For the September and October issues of ONCOLOGY, we have assembled a team of experts in the diagnosis and management of early-stage prostate cancer—ie, disease that has not clinically metastasized at first presentation, and which is theoretically curable—and have asked them to take a position on optimal patterns of care. This has been a topic of great controversy for decades, and the choice of optimal therapy has constituted a real challenge for most patients. All of these nationally renowned clinician investigators would normally seek some measure of middle ground; however, we have asked them to be deliberately polemical, and to help to frame the debate for those of us who, in turn, have to advise our patients.
This month, Amin Mirhadi and Howard Sandler defend the position that “Radical Radiotherapy for Prostate Cancer Is the Only Way to Go,” while Heidi Rayala and Jerome Richie maintain, “Radical Prostatectomy Reigns Supreme.” In next month’s ONCOLOGY, Jay Ciezki and Eric Klein consider, “Brachytherapy or Surgery? A Composite View,” and Michael Large and Scott Eggener address “Active Surveillance for Low-Risk Localized Prostate Cancer.” These articles are accompanied by brief commentaries from other noted physicians in the field, including Edward Schaeffer and Stacy Loeb; Deborah Kuban; Joseph Aronovitz and Martin Sanda; and David Penson.
In my view, these manuscripts elegantly indicate that there are not vast differences in survival between the results of surgery or radiotherapy, but that the differences in toxicity are real, and clear understanding of these differences should be important in the decision process for patients. It is clear that many clinicians are inaccurate when reporting patient perceptions of toxicity, and we should increasingly be developing algorithms to quantify these toxicities.[1]
An emerging oddity is the proportion of urologists in clinical practice who have recently taken a 180° change in direction, altering their practices from emphatic emphasis on radical prostatectomy to the purchase of radiotherapy equipment and hiring of radiation oncologists to supervise delivery of this treatment.
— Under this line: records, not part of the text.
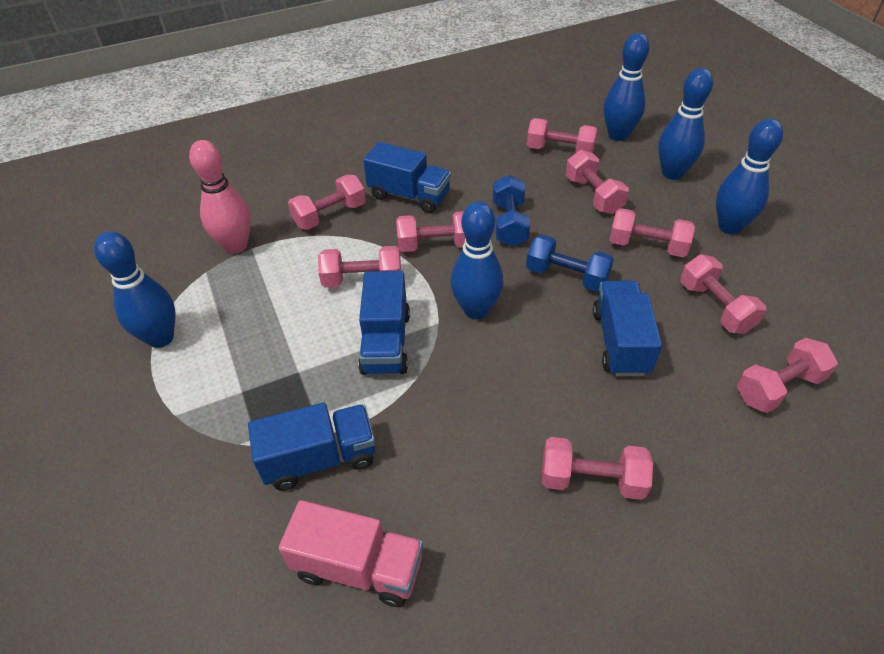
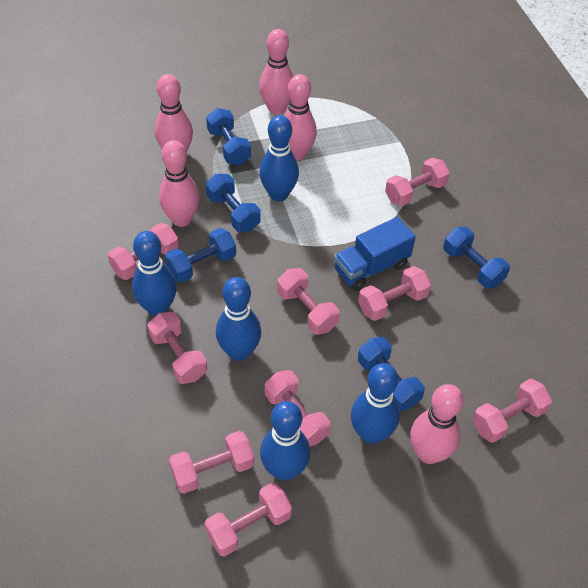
blue dumbbell: 2 -> 5
blue truck: 4 -> 1
pink bowling pin: 1 -> 5
pink truck: 1 -> 0

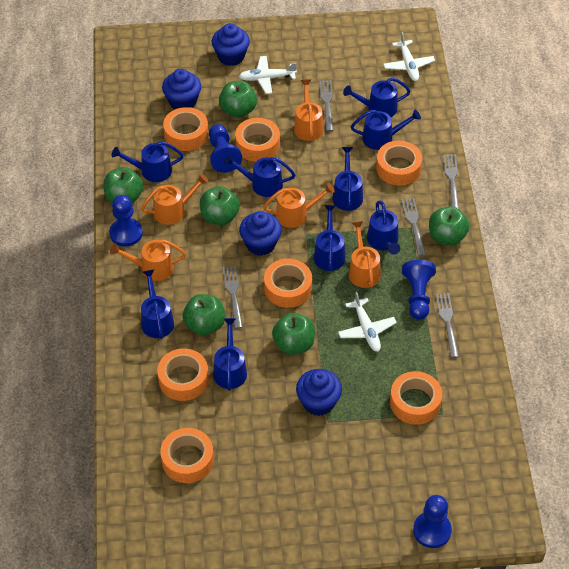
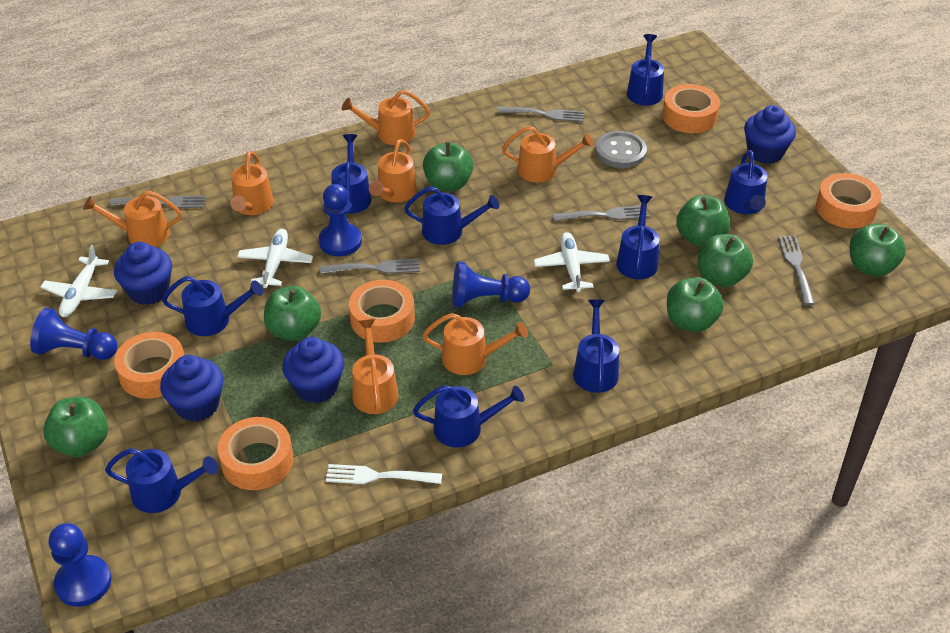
green apple: 6 -> 7
grey button: 0 -> 1
orange tape: 7 -> 5
orange watering can: 5 -> 7
white fork: 0 -> 1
As noted in the commentary from David Penson, active surveillance is not just idle watching, and is a very reasonable option that should be considered carefully, especially in light of some of the randomized screening trial data discussed below.
Uneven Progress
The field of prostate cancer has been advancing rapidly in some domains, and with less clarity and speed in others. For example, important work is being done to unravel the causation and epidemiology of the disease, with creative gene-mapping,[2] investigation of viral etiology,[3] and studies of the impact of stroma and many other factors.[4] These developments will eventually influence our management of early-stage disease. We are coming to understand the importance of tumor heterogeneity in confounding some management pathways,[5] and thus, the importance of multidisciplinary management.
In particular, it appears that we are altering the natural history of stage C disease, when managed by radiation or surgery, provided that these local modalities are combined with androgen-suppression therapy.[6-9] Of equal importance, it is becoming clear that androgen suppression has its own costs, most specifically the evolution of metabolic syndrome, depression, impaired bone health, and psychosexual consequences, and chemotherapy also may have unanticipated late effects when used in the adjuvant setting for prostate cancer.[10] Thus, there is a real need to anchor each proposed new step with randomized clinical trials that assess outcomes and toxicities carefully.
In developing new drugs, either for advanced disease or the adjuvant setting, an important challenge remains—specifically, to define an optimal surrogate marker of true utility in order to enable increased speed of drug development without the loss of accuracy. The US Food and Drug Administration has been struggling with this for years. In advanced disease, prostate-specific antigen (PSA) response has been studied extensively,[11,12] but this measurement is imperfect and often inaccurate. Similarly, patient-reported outcomes focused on symptoms and well-being are confounded by methodologic flaws and limitations.[13]